— Так, может, не будем мешать Юйгую и дальше господствовать над миром? — с ехидцей сказал Гэрэл.
— И высасывать соки из других стран, как он делал на протяжении последних сотен лет? Я не идиот, господин генерал, я понимаю, что счастье Юйгуя дорого обходится остальным странам. И все же я верю в то, что возможно привести другие страны к такому же процветанию, но не ценой угнетения друг друга. Надо только понять — как. Наш мир, столетиями барахтавшийся в бесконечных войнах — в нем все неправильно, чудовищно, нечестно, несправедливо; мир не должен быть таким, его будто давным-давно кто-то сломал… Но я верю, что его можно починить. И вы хотите того же, правда? Хотите изменить мир к лучшему, хоть и действуете довольно неприглядными методами… Мы с вами связаны. Вы ведь тоже это чувствуете? Это как память о чём-то несуществующем. Ложная тоска по иному, никогда не существовавшему миру.
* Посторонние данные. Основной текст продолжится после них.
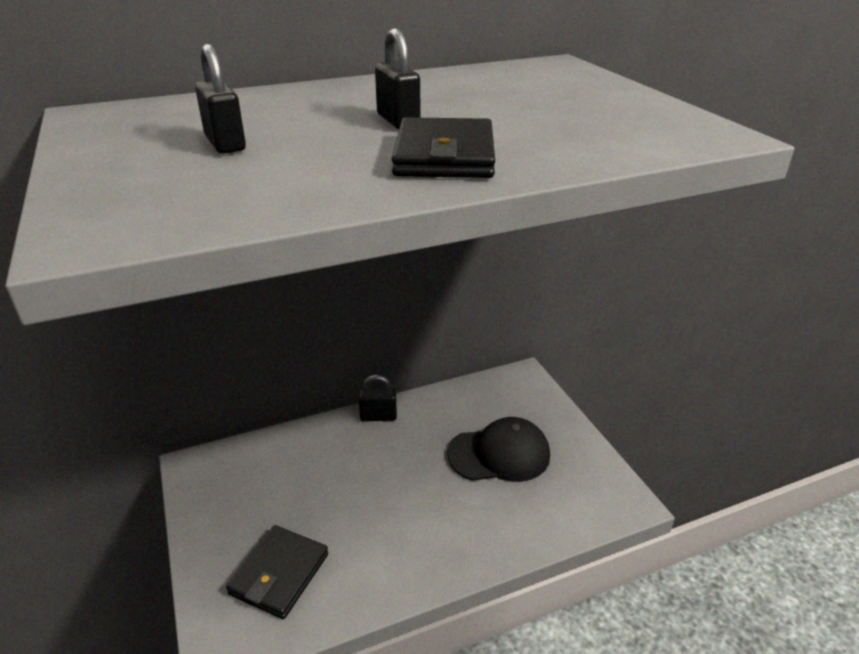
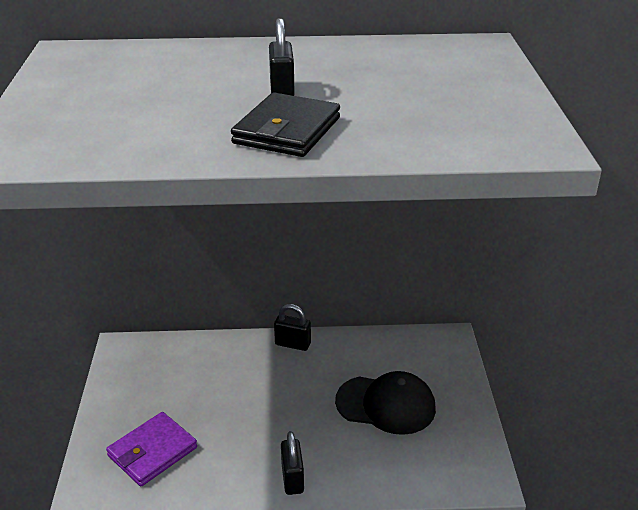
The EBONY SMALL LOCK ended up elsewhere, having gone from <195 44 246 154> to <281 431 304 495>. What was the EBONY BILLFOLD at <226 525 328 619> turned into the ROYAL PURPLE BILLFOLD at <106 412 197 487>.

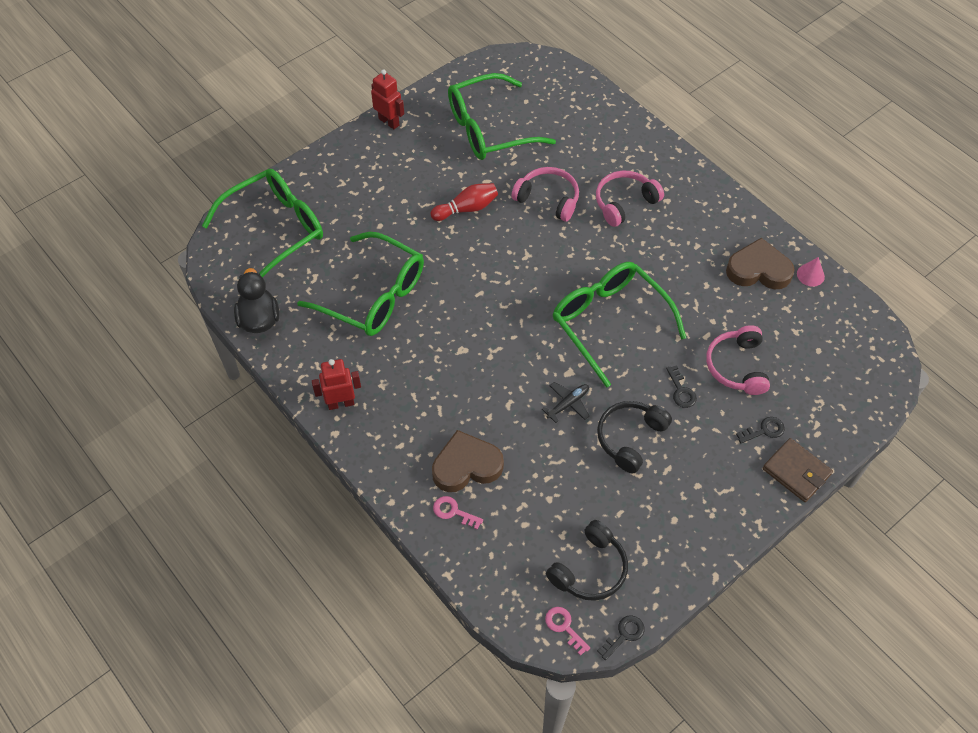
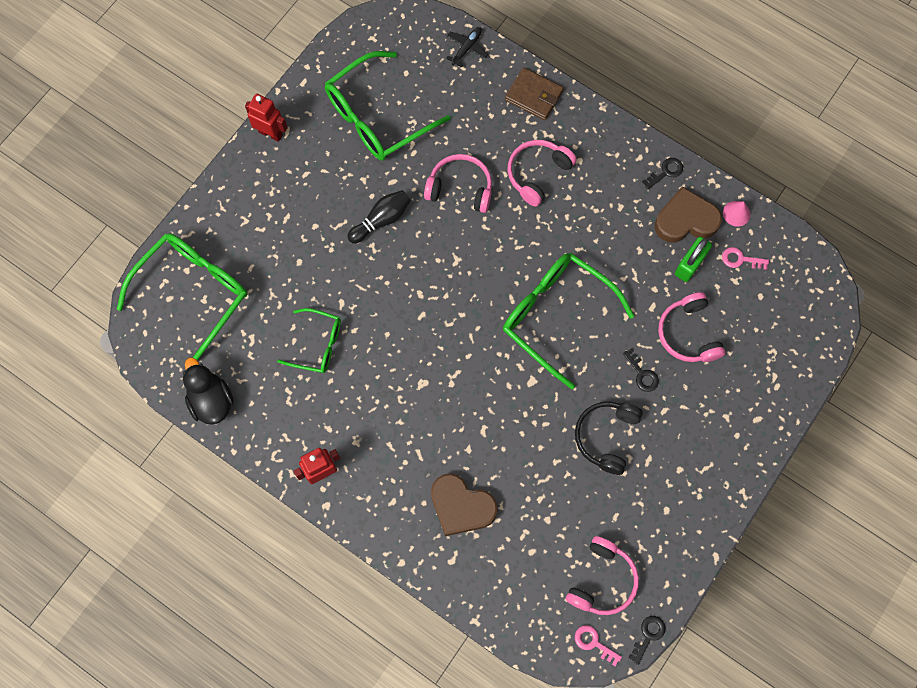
What was the CRIMSON BOWLING PIN at <431 183 498 221> turned into the EBONY BOWLING PIN at <347 190 411 244>. The size of the EMERALD GLASSES at <297 232 424 336> changed by a factor of 0.56. The EBONY PLANE ended up elsewhere, having gone from <542 382 589 423> to <446 27 488 67>. The EBONY LATCHKEY ended up elsewhere, having gone from <736 417 785 443> to <642 158 683 189>. The DARK BROWN HEART SHAPE at <432 430 504 492> ended up facing another way, 120 degrees counterclockwise from before. The DARK BROWN BILLFOLD ended up elsewhere, having gone from <763 438 833 502> to <505 68 564 120>. The ROSY LATCHKEY ended up elsewhere, having gone from <433 496 483 530> to <722 247 769 270>. What was the EBONY HEADPHONES at <546 520 628 601> turned into the ROSY HEADPHONES at <566 536 639 615>. The second view gained the EMERALD SMALL LOCK at <675 237 712 282>.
Гэрэл вздрогнул, поднял руку, словно собираясь остановить его, однако ничего не сказал.
— Как фантомная боль… — безжалостно продолжал император. — Но что, если набраться смелости и поверить, что такой мир — правильный — может существовать?
— Если тебе будут говорить, что есть только этот мир — не верь…
— Мама, ну что ты опять… — говорит он с легким раздражением.
Она улыбается с виноватой нежностью. Худенькая, ломкая, прозрачно-голубые глаза, как всегда, смотрят куда-то мимо его лица, как будто видят что-то, невидимое ему.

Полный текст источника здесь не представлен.